Juiste timing en gevoel
Als ambassadeur van een stichting voor kinderen die uit huis zijn geplaatst, wat na het overlijden van Guusje Nederhorst is opgericht, trad hij in 2007 voor het eerst officieel naar buiten met zijn werk voor goede doelen. Daarvoor was hij vooral onder de radar bezig op verschillende vlakken. Zoals het reageren op brieven van mensen met een laatste wens, boekjes voorlezen aan kinderen in het ziekenhuis of soep opscheppen voor ouderen op kerstmarkten.
“Ik had een hechte band met Guusje en stond achter het gedachtegoed om meer kleur te geven aan het leven van kinderen die uit huis zijn geplaatst. Het voelde goed en de timing was juist om met dit goede doel naar buiten te treden.” In 2015 was de erbarmelijke vluchtelingenproblematiek voor Johnny een trigger om uiteindelijk zijn eigen goede doel met vrienden op te richten. Toen het vluchteling jongetje Aylan aanspoelde op een Turks strand besloot hij met een groep vrienden af te reizen naar Lesbos om samen de handen uit de mouwen te steken.

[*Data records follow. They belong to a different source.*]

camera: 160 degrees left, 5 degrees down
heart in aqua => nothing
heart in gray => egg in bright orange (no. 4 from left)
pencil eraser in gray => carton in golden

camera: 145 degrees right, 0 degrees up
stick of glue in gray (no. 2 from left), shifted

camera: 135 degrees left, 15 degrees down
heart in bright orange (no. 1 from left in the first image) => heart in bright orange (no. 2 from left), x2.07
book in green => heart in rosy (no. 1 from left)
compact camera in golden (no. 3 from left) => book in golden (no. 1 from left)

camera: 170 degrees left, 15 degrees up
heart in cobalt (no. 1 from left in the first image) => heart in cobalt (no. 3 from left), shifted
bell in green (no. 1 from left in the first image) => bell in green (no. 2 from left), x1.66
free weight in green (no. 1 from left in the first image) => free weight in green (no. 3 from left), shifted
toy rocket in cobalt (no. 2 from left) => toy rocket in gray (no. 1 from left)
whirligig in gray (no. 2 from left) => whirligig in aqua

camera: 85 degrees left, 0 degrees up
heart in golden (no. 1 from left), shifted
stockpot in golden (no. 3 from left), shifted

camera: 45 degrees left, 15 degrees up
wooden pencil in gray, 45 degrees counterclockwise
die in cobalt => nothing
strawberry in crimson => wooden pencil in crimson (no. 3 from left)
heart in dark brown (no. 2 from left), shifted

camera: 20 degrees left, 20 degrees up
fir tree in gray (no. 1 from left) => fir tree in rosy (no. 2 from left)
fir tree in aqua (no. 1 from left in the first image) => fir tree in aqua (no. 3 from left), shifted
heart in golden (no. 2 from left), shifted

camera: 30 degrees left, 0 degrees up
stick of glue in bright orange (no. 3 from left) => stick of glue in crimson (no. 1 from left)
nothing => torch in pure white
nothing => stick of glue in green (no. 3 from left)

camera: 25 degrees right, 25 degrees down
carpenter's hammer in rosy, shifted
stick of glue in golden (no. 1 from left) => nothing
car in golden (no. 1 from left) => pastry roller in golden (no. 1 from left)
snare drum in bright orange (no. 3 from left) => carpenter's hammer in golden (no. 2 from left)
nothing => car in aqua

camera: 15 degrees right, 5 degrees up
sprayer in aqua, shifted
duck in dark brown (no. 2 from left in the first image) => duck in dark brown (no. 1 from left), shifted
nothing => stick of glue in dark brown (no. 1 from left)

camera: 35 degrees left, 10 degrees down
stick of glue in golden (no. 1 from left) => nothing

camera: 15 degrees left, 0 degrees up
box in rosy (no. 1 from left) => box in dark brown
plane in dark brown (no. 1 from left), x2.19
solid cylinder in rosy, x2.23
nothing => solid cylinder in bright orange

Mensen in hun kracht zetten
Luchtigheid en humor vindt de ondernemer essentieel bij het vormgeven van zijn maatschappelijke betrokkenheid. Vanuit het hart maar ook met een knipoog. Johnny geeft een mooi voorbeeld: “Op Oudejaarsnacht 2016 stonden wij op het strand van Lesbos om Achmed en zijn reisgenoten te verwelkomen. Het was ijskoud, we hadden een tafel met eten gedekt en een dj draaide muziek. Achmed schudde mijn hand en zei met een grijns: ‘Wat gaaf zo’n warme verwelkoming, maar zet nu maar dat afgrijselijke liedje van Justin Bieber uit.’ Door zo’n moment wordt een zware situatie meteen even wat luchtiger gemaakt.”
Onwetendheid kun je wat aan doen, maar onverschilligheid is zoveel erger
Volgens Johnny is het belangrijk om mensen in hun kracht te zetten. Niemand wil als slachtoffer gezien worden. Zo zet hij met andere ondernemers de talenten van vluchtelingen in op Lesbos om samenwerkingen met de lokale Grieken te creëren. Doordat mensen bijvoorbeeld als schilder of elektricien wat te doen hebben, wordt een campus (kamp) veel humaner en vinden er minder incidenten plaats. “Als je mensen als beesten behandelt, gedragen zij zich ook als beesten. Juist door bruggen te bouwen, komen een Griek en Syrische vluchteling over een glaasje Ouzo er vanzelf achter dat ze beiden fan zijn van Barcelona.”
Meer aandacht voor de zwaardere thema’s is waar Johnny het aankomende jaar zich hard voor wil maken. Het is voor hem een langetermijnproject. Zijn nieuwe theatertour Hier is de Mol wil hij inzetten om ervoor te zorgen dat mensen beter geïnformeerd worden en hun toon matigen. Johnny: “Soms krijg ik te horen dat ik makkelijk praten heb, omdat ik uit een bevoorrechte situatie kom. Dat is allemaal waar. Maar iemand echt zien door aandacht en tijd te geven, heeft niets te maken met geld. Dat kan iedereen. Door bijvoorbeeld soep op te scheppen, je spullen naar de kringloop te brengen of ouderen te bezoeken. Er is, zowel in eigen land als in het buitenland, genoeg te doen. Niets doen is dus geen optie meer. Doe je niets, dan heb je wat mij betreft ook niet meer het recht om te zeiken!”